Monday, August 25, 2008
Testing New Doctrines in International Relations
Three claims were put forward:
1) Russia had a right under "responsibility to protect" (R2P) to intervene to defend a civilian population and could intervene without the permission of the Georgian government or of any international body
2) Russia had a right as the "guarantor" of regional security
3) Russia had a right under prior agreements that created the cease-fire and peacekeeping missions in South Ossetia and Abkhazia
Russia did not seek the approval of any regional body--the CIS, the Shanghai Cooperation Organization, but it will be interesting to see whether the SCO summit this week produces any sort of retroactive endorsement.
All three of the above rationale were first proposed at a time when the power of the U.S. individually and of the West collectively seemed to dwarf possible challengers and when the only real initiator of military action might be the United States. Will, in the future, proponents of R2P, for instance, want to see China use this as a rationale for action?

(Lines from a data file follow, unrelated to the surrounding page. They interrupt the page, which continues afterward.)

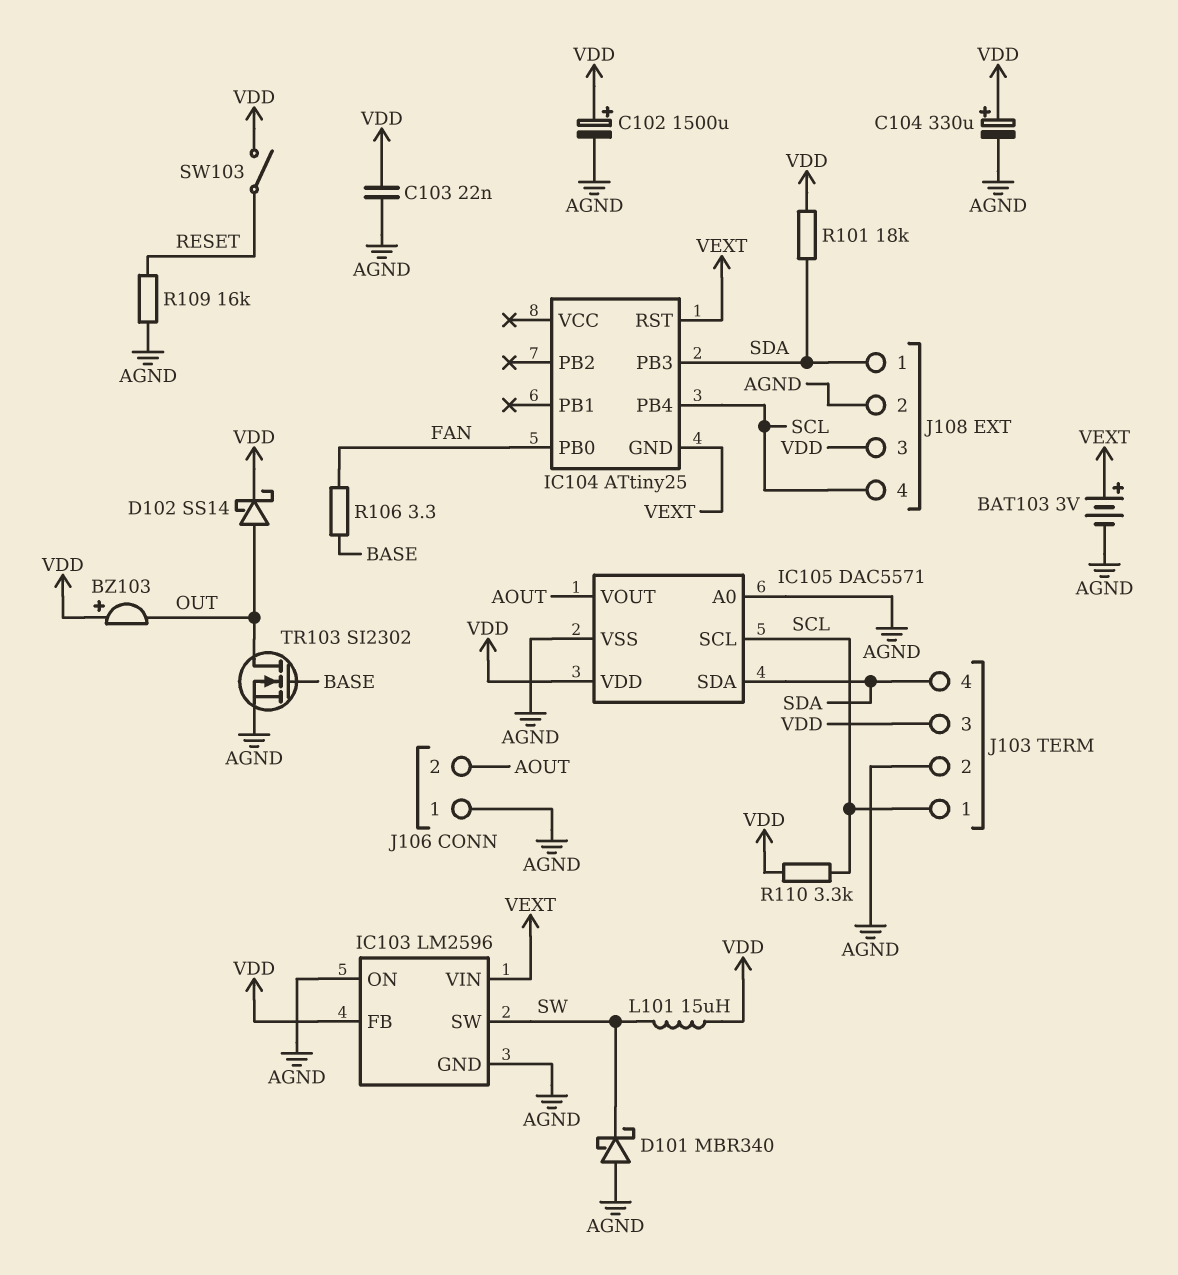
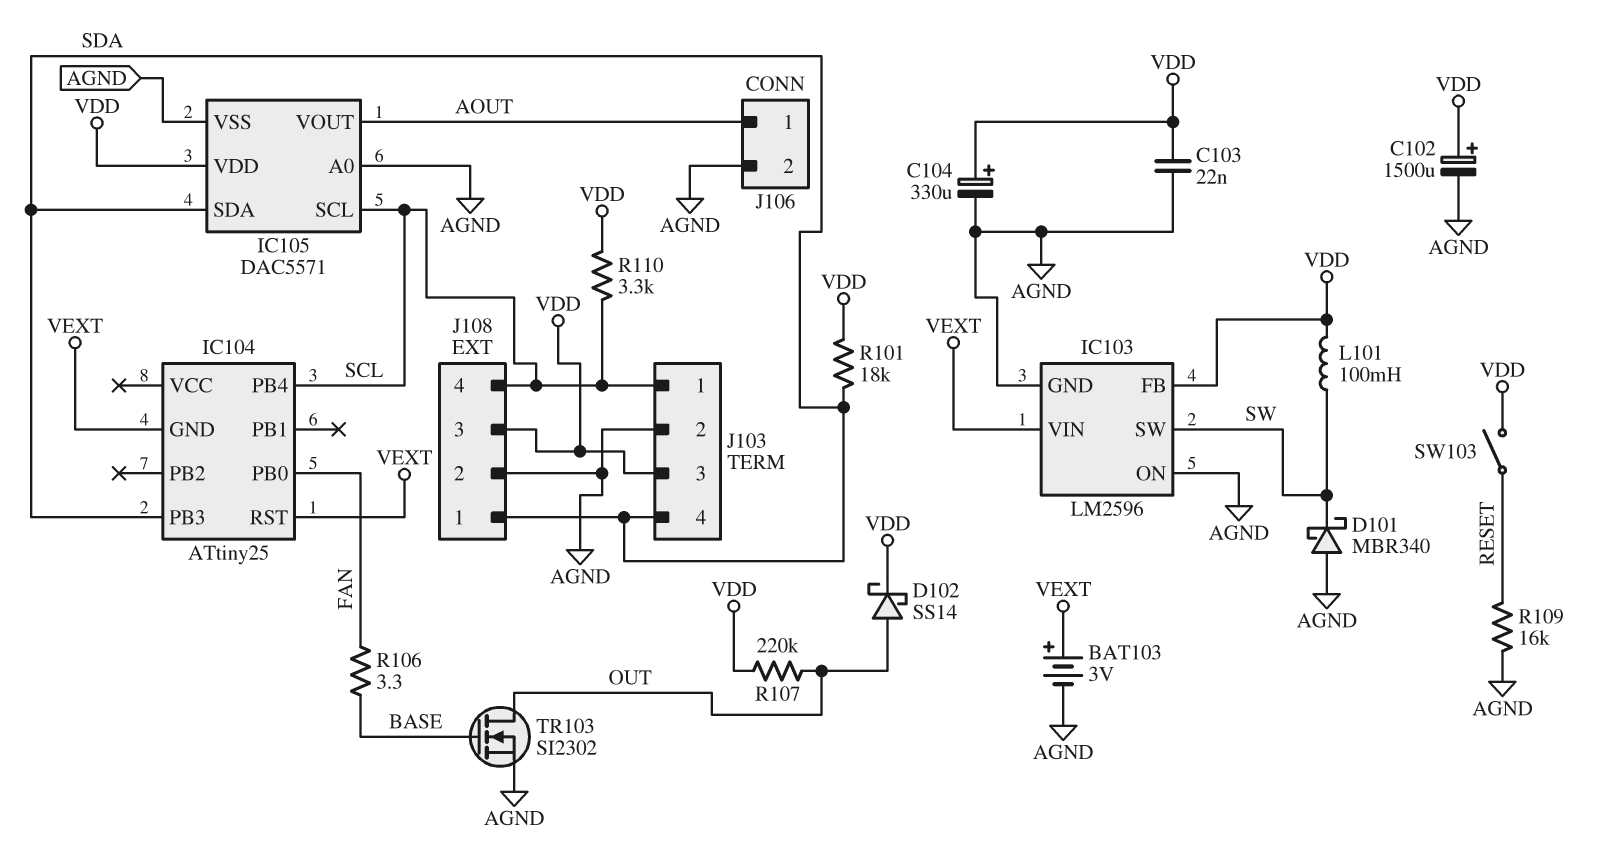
BZ103: buzzer (plus VDD, minus OUT) -> none
J106 pin 1: AGND -> AOUT
J106 pin 2: AOUT -> AGND
L101: 15uH (SW, VDD) -> 100mH (SW, VDD)
R107: none -> 220k (OUT, VDD)

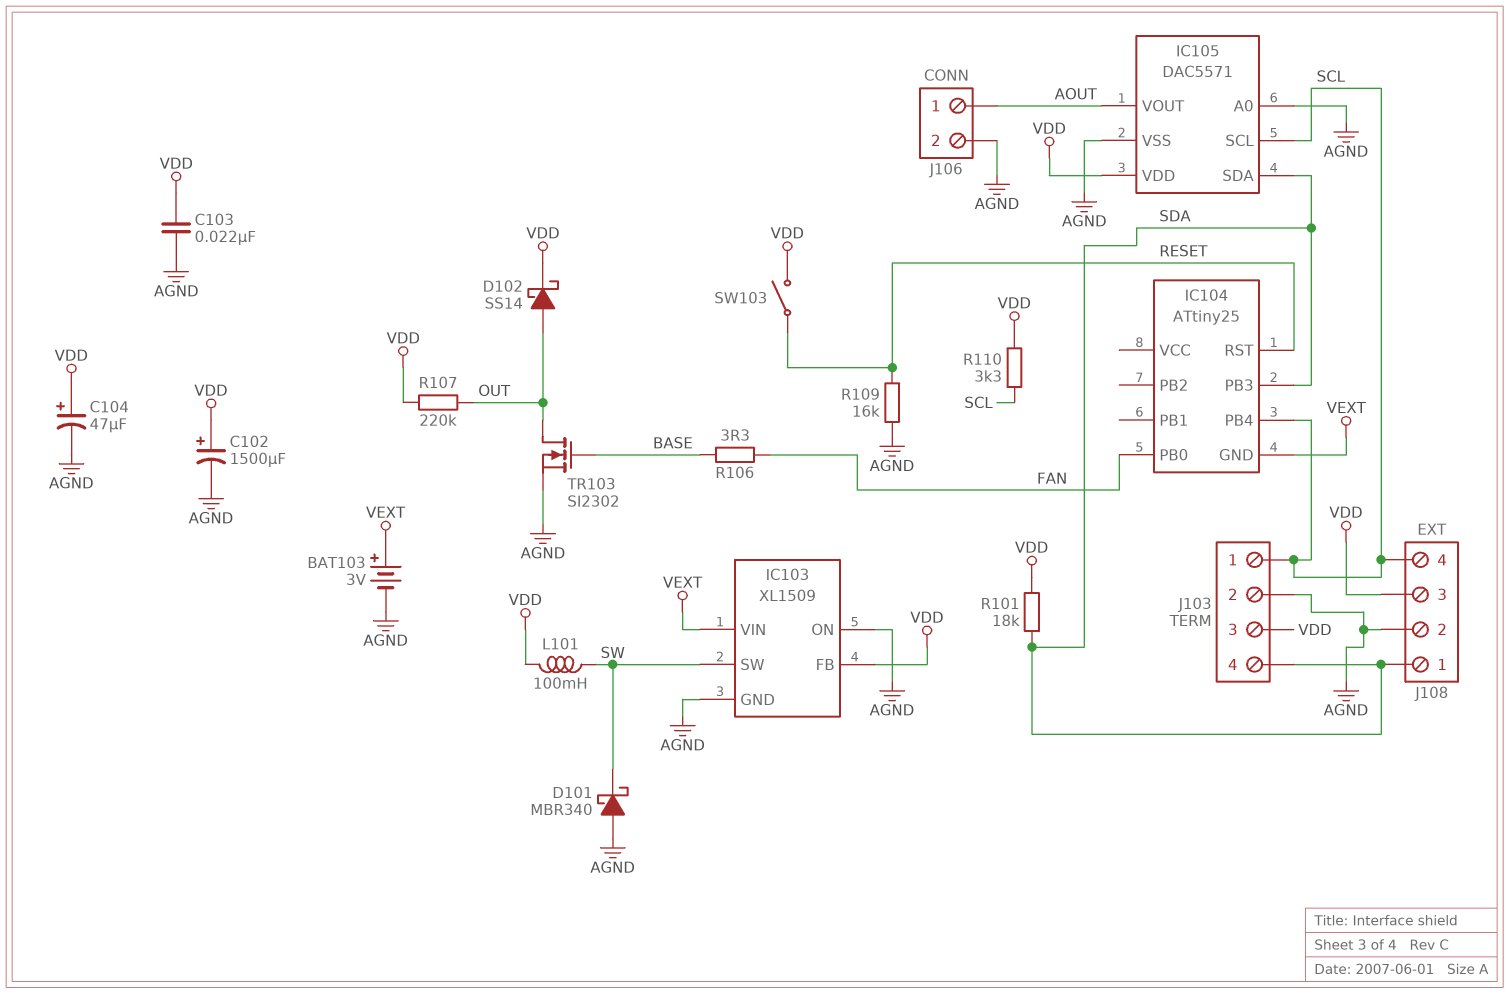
C104: 330uF (plus VDD, minus AGND) -> 47uF (plus VDD, minus AGND)
IC103: LM2596 -> XL1509
IC104 pin RST: VEXT -> RESET

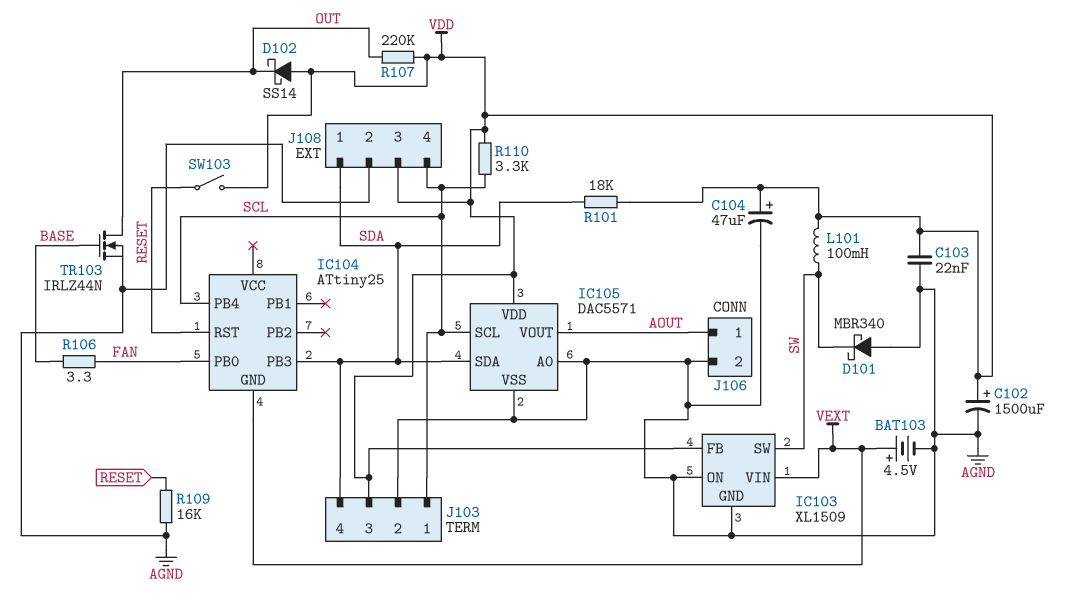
BAT103: 3V (plus VEXT, minus AGND) -> 4.5V (plus VEXT, minus AGND)
D102: schottky SS14 (A OUT, K VDD) -> schottky SS14 (A VDD, K OUT)
TR103: NMOS SI2302 (G BASE, D OUT, S AGND) -> NMOS IRLZ44N (G BASE, D OUT, S AGND)

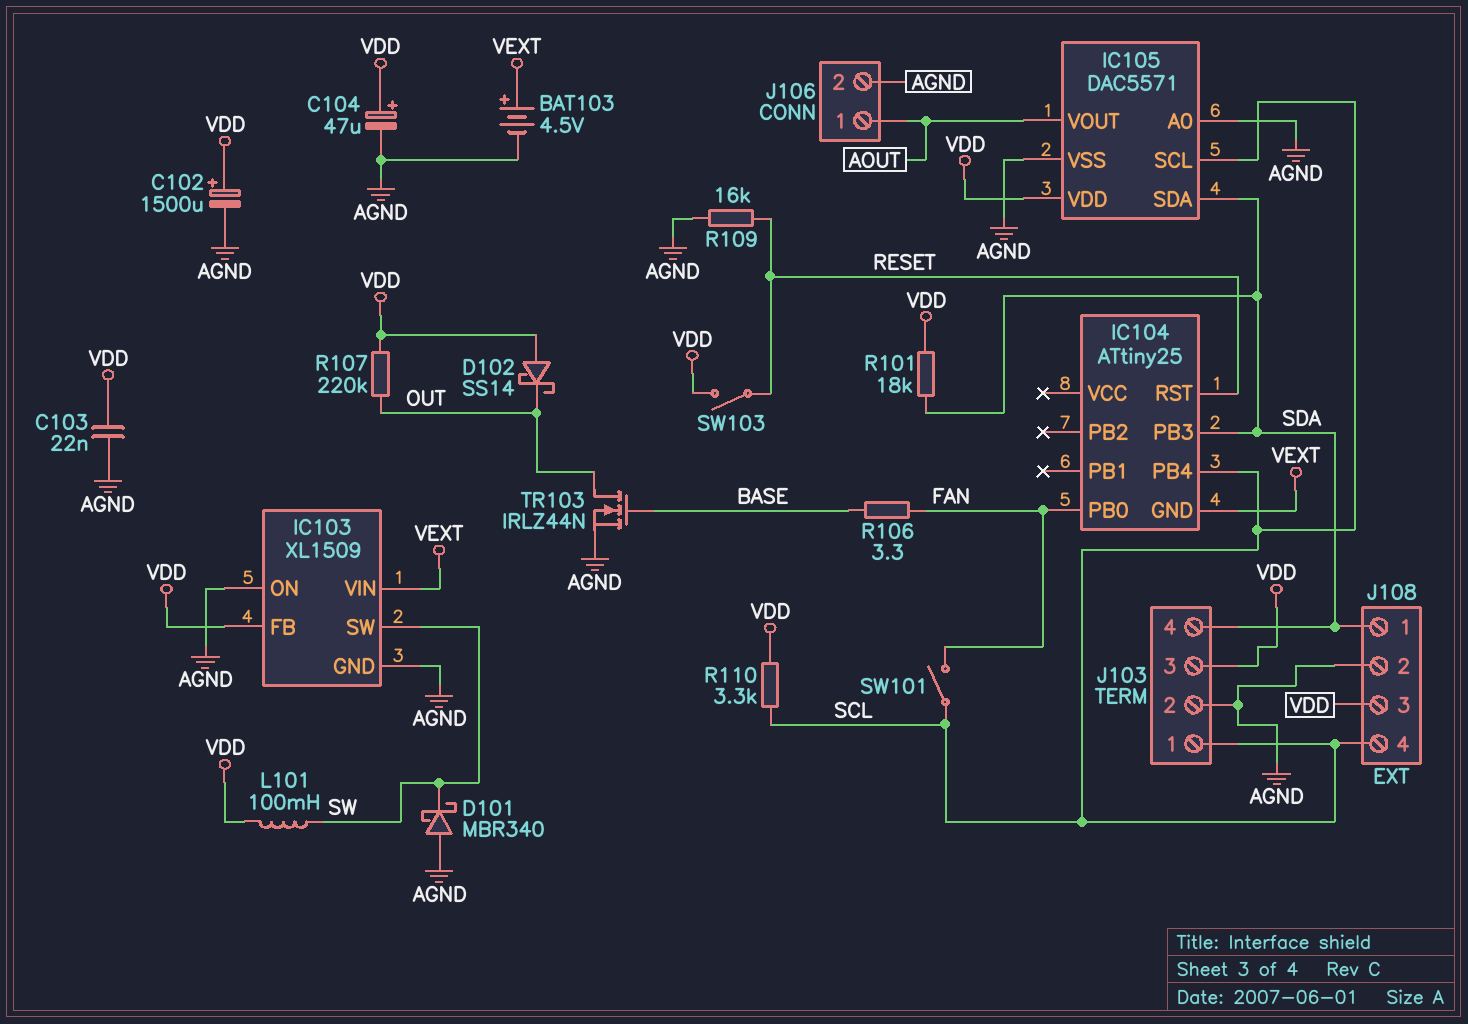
SW101: none -> switch (FAN, SCL)

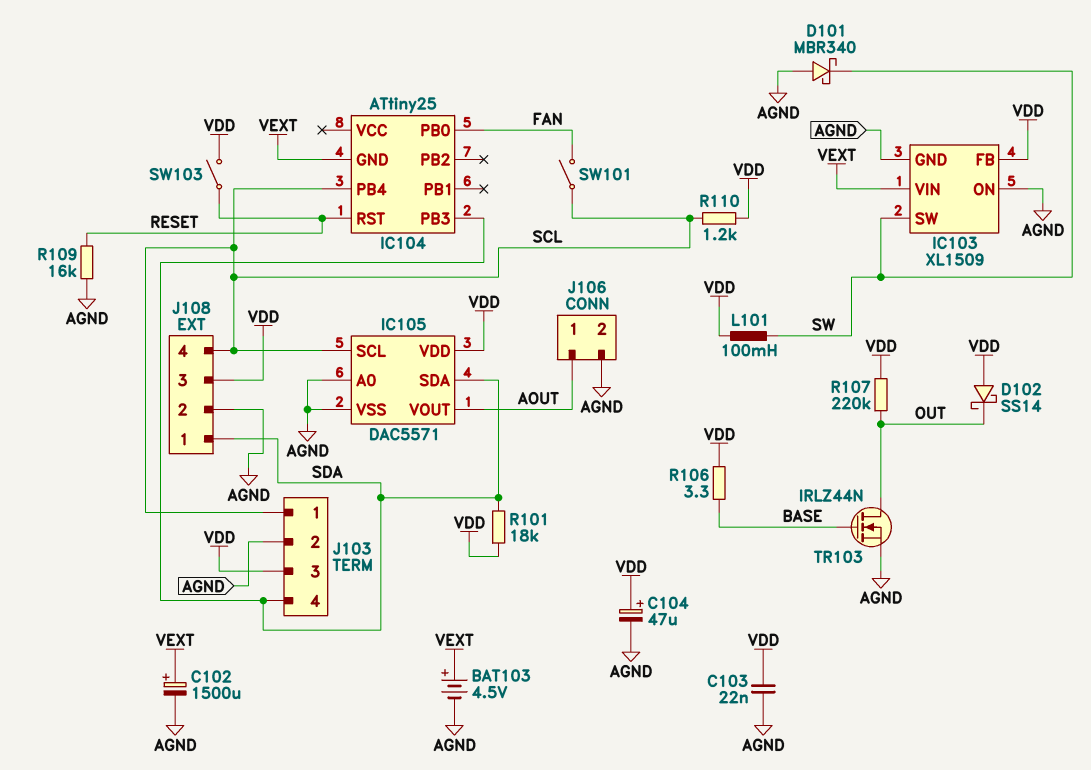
C102: 1500uF (plus VDD, minus AGND) -> 1500uF (plus VEXT, minus AGND)
R106: 3.3 (BASE, FAN) -> 3.3 (BASE, VDD)
R110: 3.3k (SCL, VDD) -> 1.2k (SCL, VDD)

I assume that in the next several years we may see a return to enhancing the position that the international system should be defined by sovereignty and territorial integrity of states and the importance of the imprimatur of the Security Council for any military action other than self-defense, or perhaps the international system will become more anarchic. But I do think that some of the notions about an "international community" which were fashionable earlier may be coming in for some serious re-examination.